%%HTML
<link rel="stylesheet" type="text/css" href="custom.css">
<link rel="stylesheet" type="text/css" href="pandas-table.css">

# Topic model with Github Pull Request 

Nowadays software development process is a complex social network activity where a big amount of non structured documentation is generated. Over the past 15 years, there has been an explosion of empirical research in software engineering to explore questions related with software development process. Partly motivated by the availability of data from sites like GitHub. 
 
- Who should fix this bug? 
- How do you find documentation about a bug? 

The documentation in a software project is generated dynamically in multiple documents as it grows.
The pull request is a source of very valuable documentation that is generated collaboratively by the development team when they want to integrate a new change in the project. Pull request is an __short not structured text__, this makes it difficult to manage.
One social network technique to manage this kind of __short documentation__  is to define a set of topics with a keyword, usually called labels or tags. Then every __short documentation__, pullrequest in this case, is labeled with a label. The choice of keywords (labels) are selected by the participants of the social network throughout all their interventions. Then they apply a label to a new interaction with social network.

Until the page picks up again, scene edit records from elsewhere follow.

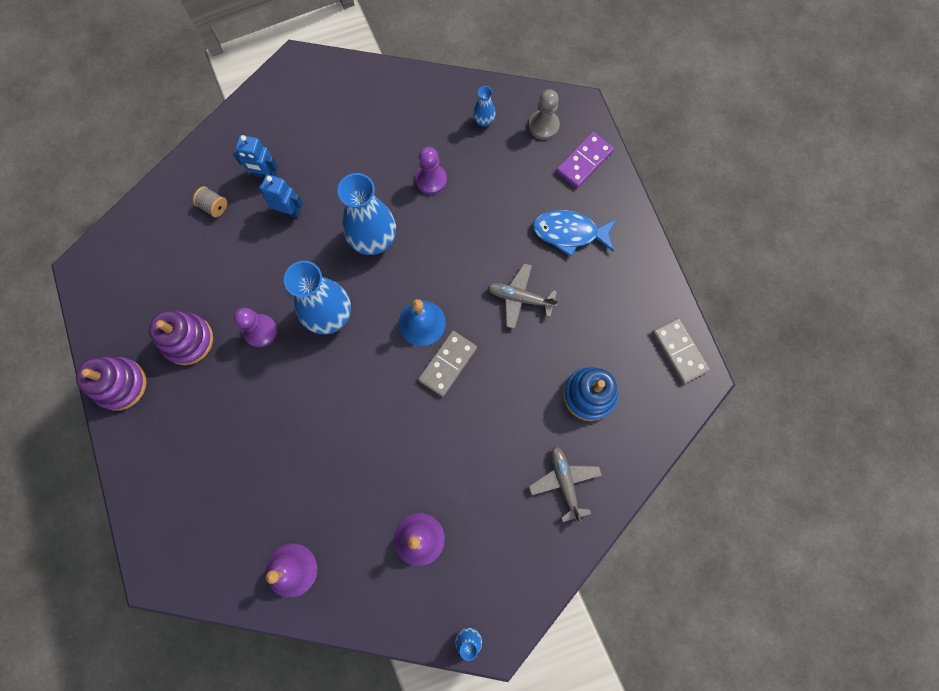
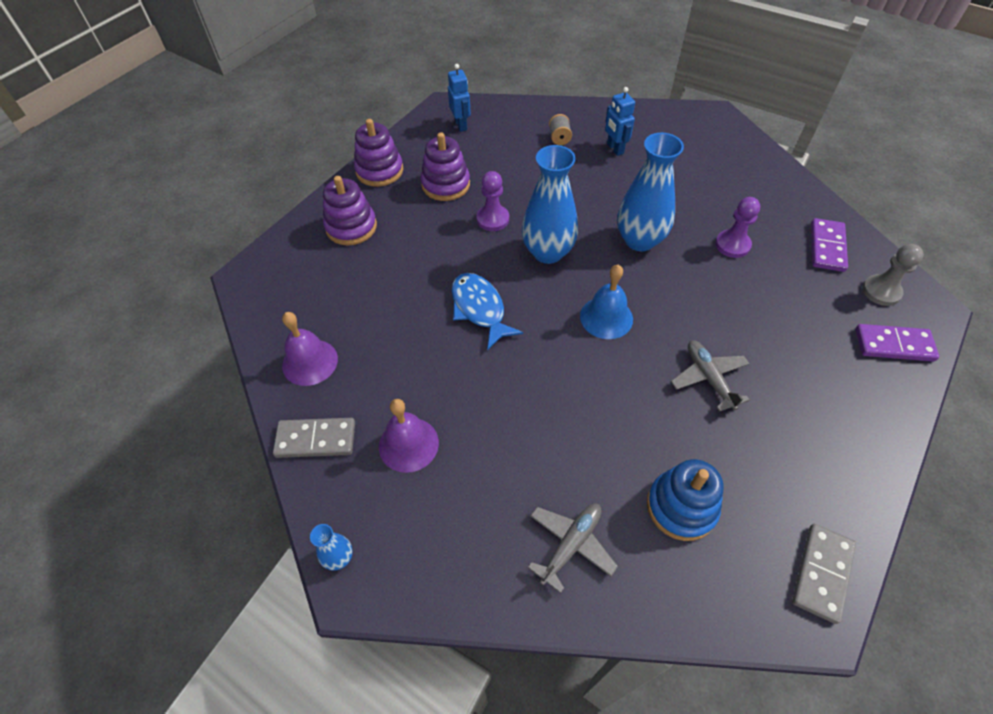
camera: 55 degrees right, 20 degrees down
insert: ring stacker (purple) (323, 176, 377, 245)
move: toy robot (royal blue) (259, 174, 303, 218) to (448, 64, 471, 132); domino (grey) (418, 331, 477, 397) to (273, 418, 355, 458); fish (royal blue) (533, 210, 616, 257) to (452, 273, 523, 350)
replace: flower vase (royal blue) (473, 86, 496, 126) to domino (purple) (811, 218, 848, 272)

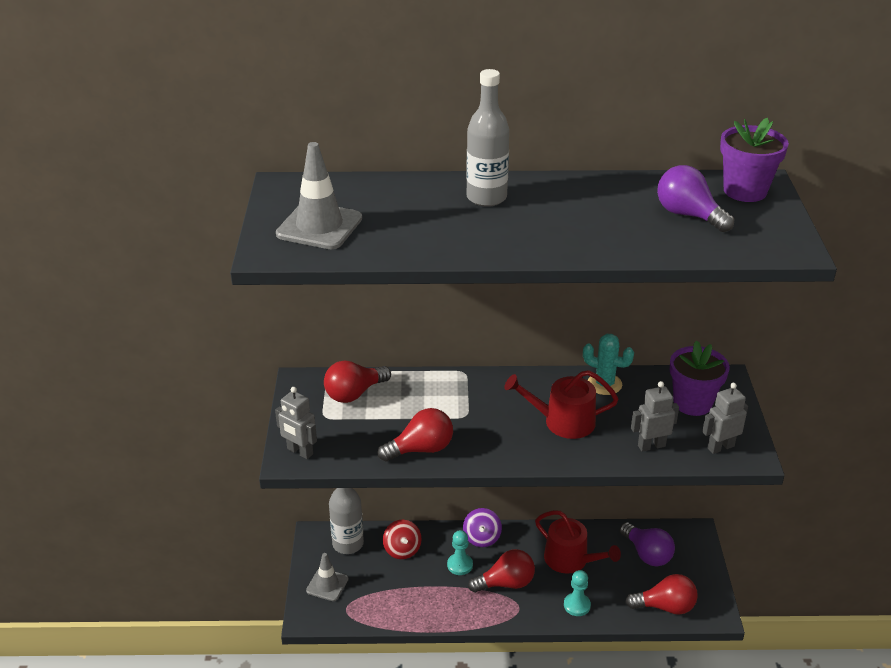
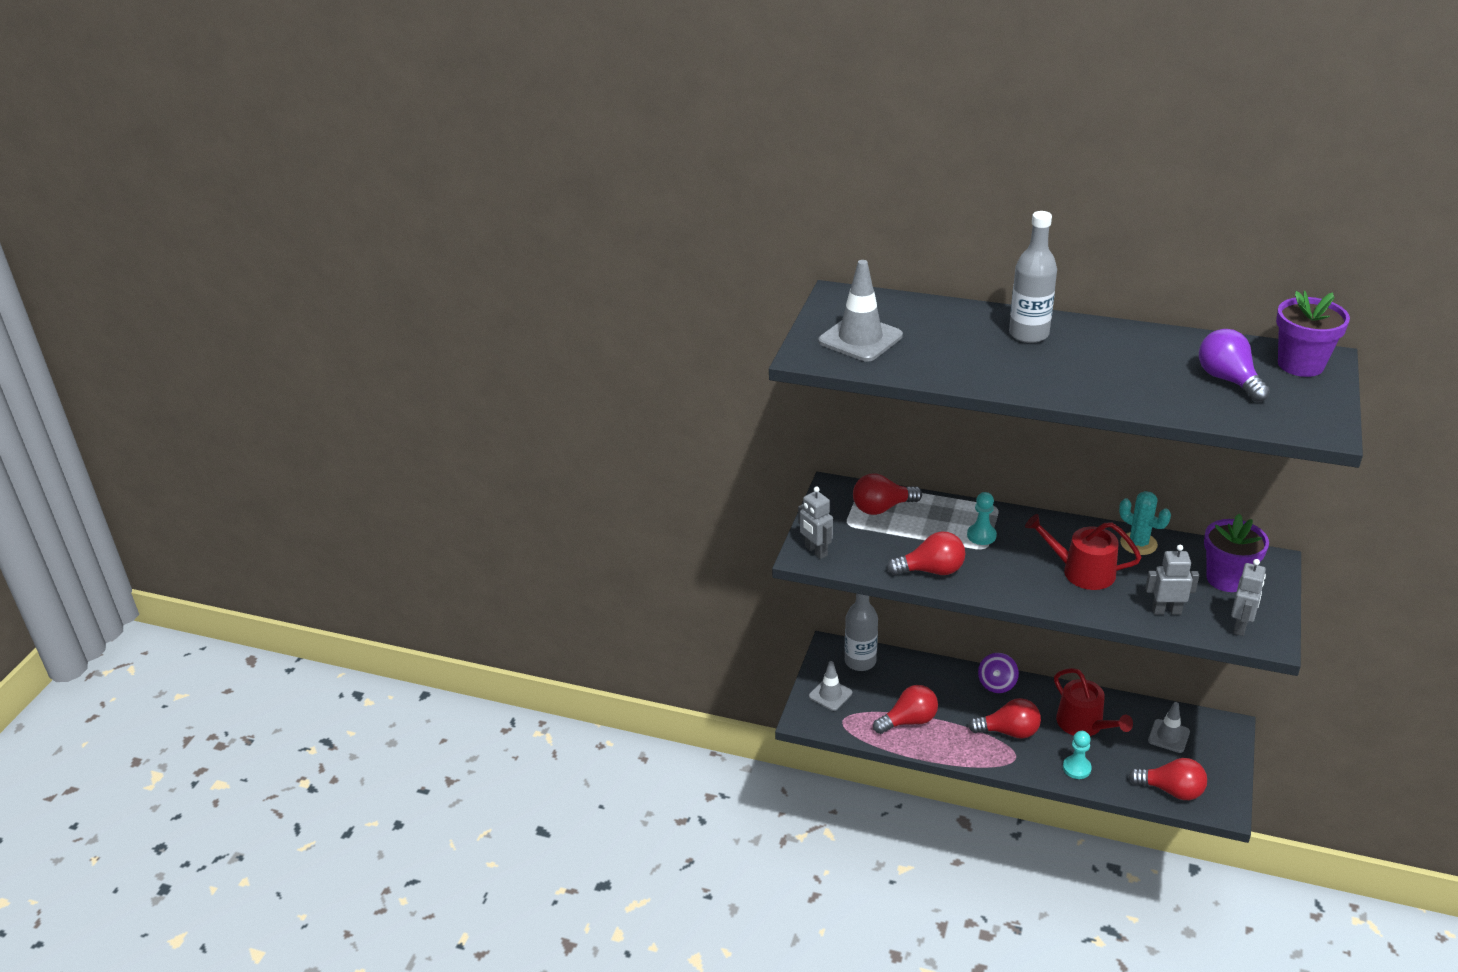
camera: 20 degrees right, 0 degrees up
delete: whirligig (crimson) (383, 520, 422, 559)
insert: lightbulb (crimson) (873, 685, 938, 734)
move: chess pawn (turquoise) (447, 530, 473, 575) to (967, 492, 997, 545)
replace: lightbulb (purple) (620, 522, 675, 566) to traffic cone (grey) (1148, 702, 1190, 753)
rotate: toy robot (grey) (702, 383, 748, 454) = (1231, 559, 1266, 636) 120 degrees clockwise

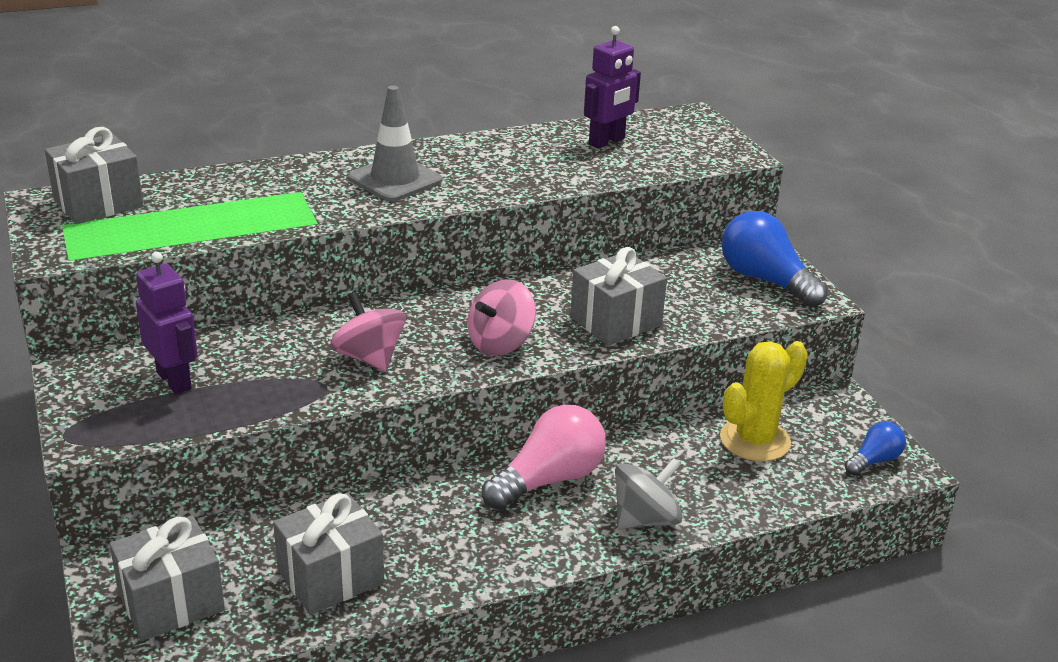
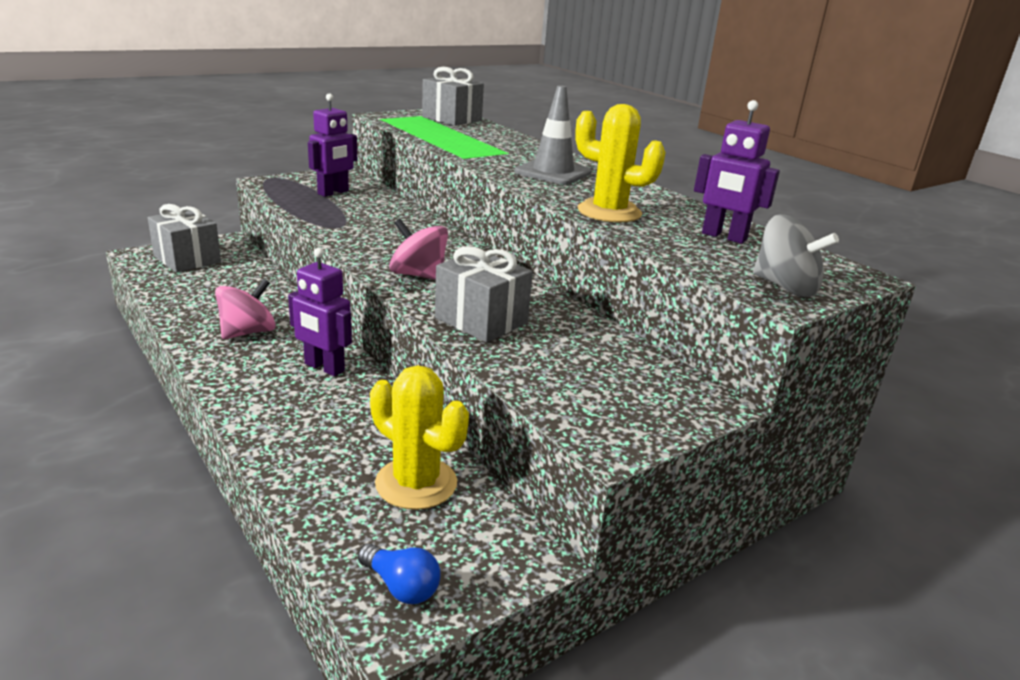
camera: 75 degrees right, 5 degrees down
delete: wrapped gift (grey) (273, 493, 384, 615); lightbulb (royal blue) (721, 211, 828, 307)
insert: cactus (bright yellow) (575, 104, 666, 223)
move: whirligig (pink) (330, 292, 406, 372) to (215, 279, 276, 339); whirligig (grey) (615, 458, 683, 530) to (753, 214, 839, 297)
replace: lightbulb (pink) (482, 405, 606, 510) to toy robot (purple) (288, 248, 352, 376)

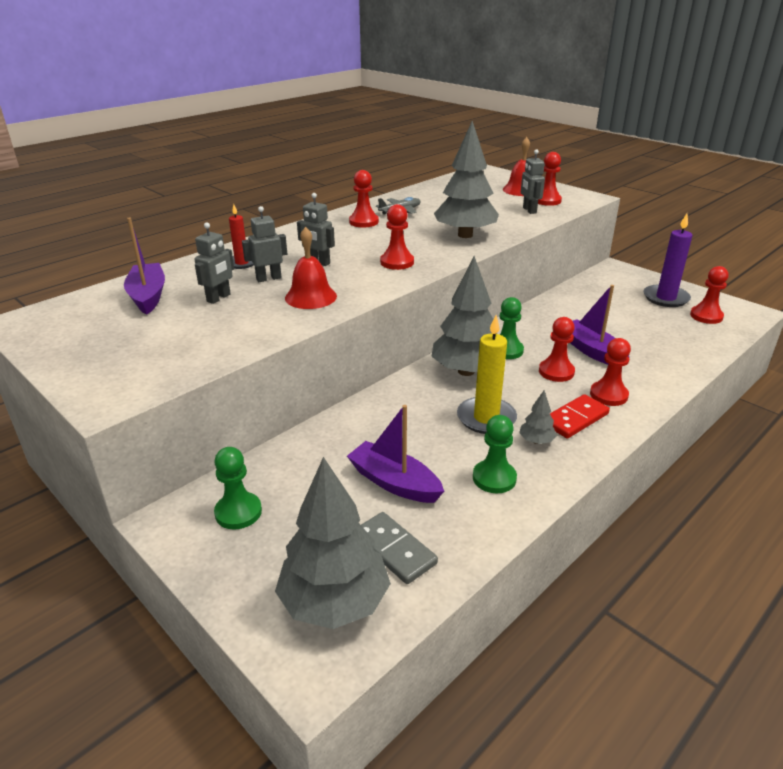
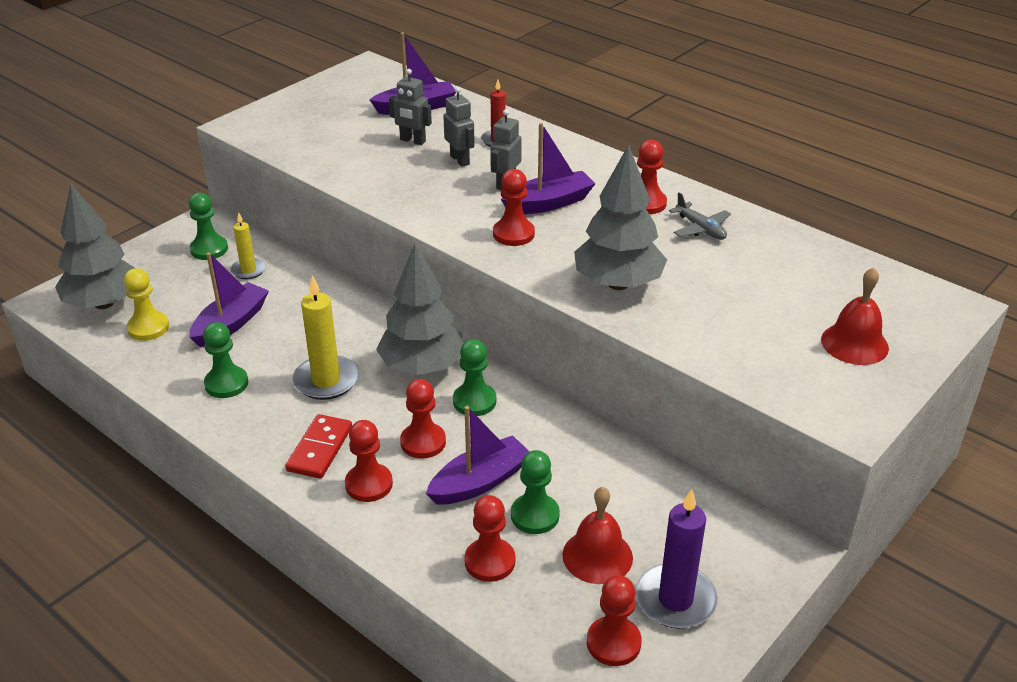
camera: 85 degrees right, 5 degrees up
delete: fir tree (grey) (519, 390, 557, 444); toy robot (grey) (521, 149, 545, 214)
insert: pillar candle (bright yellow) (230, 212, 266, 279); toy boat (purple) (501, 123, 596, 214); chess pawn (leaf-green) (511, 450, 560, 534)
move: bell (crimson) (285, 227, 337, 309) to (562, 487, 633, 584); chess pawn (crimson) (538, 152, 562, 206) to (464, 495, 515, 582)
replace: domino (grey) (361, 512, 438, 584) to chess pawn (bright yellow) (124, 268, 169, 341)
rotate: domino (crimson) (550, 394, 610, 438) = (286, 414, 352, 479) 60 degrees clockwise

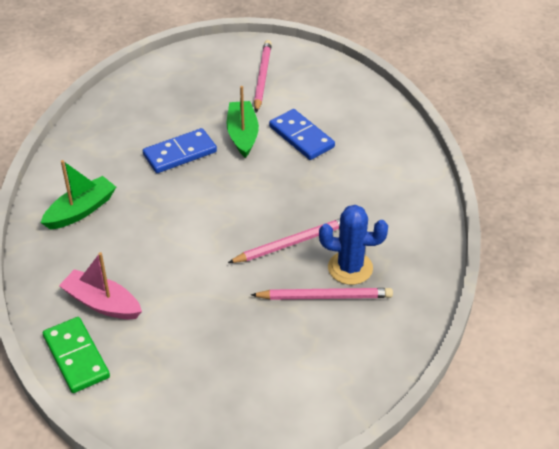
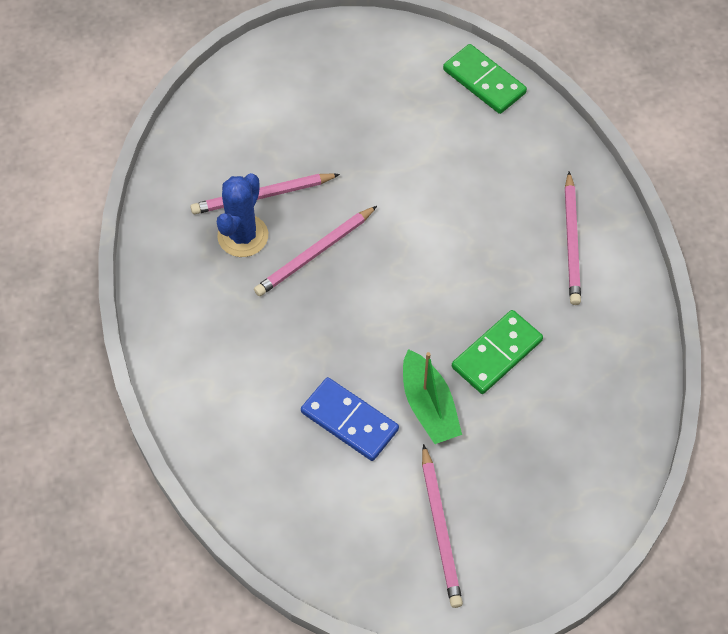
camera: 165 degrees right, 15 degrees up
delete: toy boat (pink) (59, 252, 142, 319)
replace: toy boat (leaf-green) (41, 160, 116, 230) to pencil (pink) (565, 171, 581, 305)
recolor: domino (royal blue) (143, 128, 217, 173) to domino (leaf-green) (452, 310, 543, 394)
rotate: cactus (royal blue) (319, 205, 388, 285) = (217, 173, 268, 257) 60 degrees counterclockwise

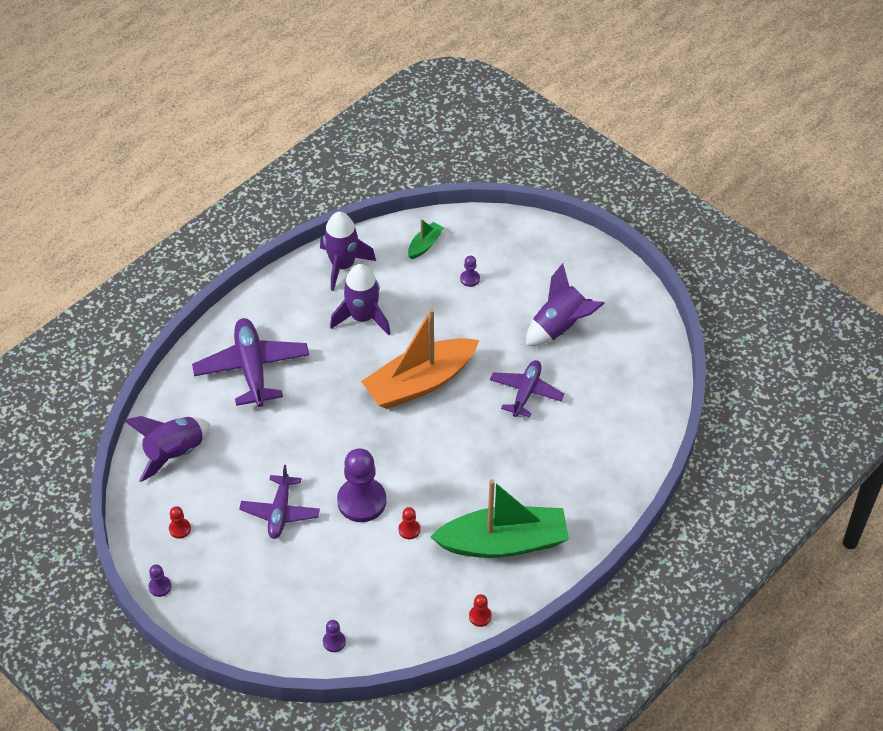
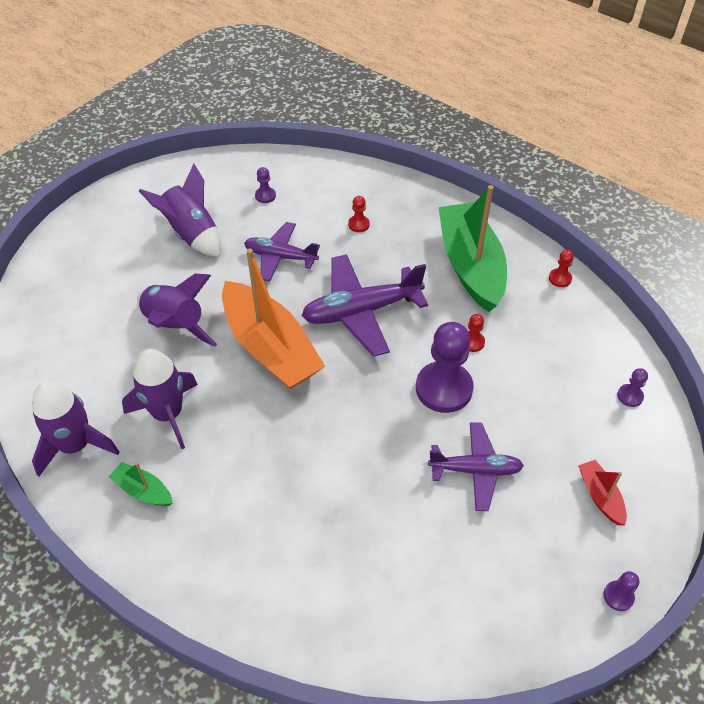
camera: 95 degrees left, 0 degrees up
insert: toy boat (crimson) (578, 460, 627, 525)
move: spaceship (purple) (124, 416, 210, 482) to (137, 274, 217, 347); chess pawn (crimson) (169, 506, 191, 539) to (348, 196, 370, 232); aeroplane (purple) (192, 318, 309, 407) to (302, 254, 428, 357); toy boat (leaf-green) (408, 219, 444, 259) to (109, 462, 173, 506); chess pawn (purple) (460, 256, 480, 287) to (255, 167, 276, 203)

In this work aims  to label the pull requests applying topic modelling that it is an  non supervised machine learning technique.


##  Researcher
 - César Ignacio García Osorio
 - Mario Juez Gil
 - Carlos López Nozal
 - Álvar Arnaiz González

## References 
- [Topic modeling evaluation](https://datascience.blog.wzb.eu/2017/11/09/topic-modeling-evaluation-in-python-with-tmtoolkit/)
Likelihood and perplexity Evaluating the posterior distributions’ density or divergence
- [Perplexity To Evaluate Topic Models](http://qpleple.com/perplexity-to-evaluate-topic-models/)
- [Python tutorial topic model](https://www.machinelearningplus.com/nlp/topic-modeling-gensim-python/)
Choose a better values of K (#number of topics)
We started with understanding what topic modeling can do. We built a basic topic model using Gensim’s LDA and visualize the topics using pyLDAvis. Then we built mallet’s LDA implementation. You saw how to find the optimal number of topics using coherence scores and how you can come to a logical understanding of how to choose the optimal model.
Finally we saw how to aggregate and present the results to generate insights that may be in a more actionable.
- [Paper Latent Dirichlet Allocation](http://www.jmlr.org/papers/volume3/blei03a/blei03a.pdf)
- [wikipedia Latent Dirichlet Allocation](https://en.wikipedia.org/wiki/Latent_Dirichlet_allocatio)

## Index
1. [Pull request dataset](#dataset)
2. [Load data file dataset](#files)
3. [Dataset Tokenization](#tokenization)
4. [Dataset normalization, stemming and lemmatization](#normalization)
5. [LDAModel](#ldamodel)

<a id='dataset'></a>
## Pull Request dataset
### Definitions
- [What is a Pull request in development software process?](https://github.com/features)
- [An example of pull requets commented](https://github.com/google/WebFundamentals/pull/4136)
### Github Repositories
Our dataset from many github trending repositories, is updated to July 2017:
- ChartJS
- AngularJS
- CakePHP
- Play Framework
- WebFundamentals
- ElasticSearch

### Data set structure
We concat following data attributtes in a single attributte named `pull_request`.
- repository_owner
- repository_name
- repository_language
- pull_request_title
- pull_request_body 

<a id='files'></a>
## Load data file dataset

In [1]:
import os
import glob
import pandas as pd
#Read csv
def loadCsvPullRequestFolder(path):
    """Load pullrequest data from  csv file and generate a 
    list with all pull requeste"""
    _lprbt=list()
    _totalfile=0
    for filename in glob.glob(os.path.join(path, '*.csv')):        
        print(filename)
        df2=pd.read_csv(filename, error_bad_lines=False, index_col=False, dtype='unicode')
        df2["pull_request"] = df2["repository_owner"].map(str) + " " + \
        df2["repository_name"].map(str) +  " " +  df2["repository_language"].map(str) + " " +\
        df2["pull_request_body"].map(str) + " " +  df2["pull_request_title"].map(str)
        [_lprbt.append(pr) for pr in df2.pull_request] 
        _totalfile+=1
        #print(lprbt[len(lprbt)-1])
    return _totalfile, len(_lprbt), _lprbt

totalfiles,totalinstances,lprbt=loadCsvPullRequestFolder(path="./datasets/pullrequest")   
print("Number of files: {} Number of instances: {}".format(totalfiles,totalinstances))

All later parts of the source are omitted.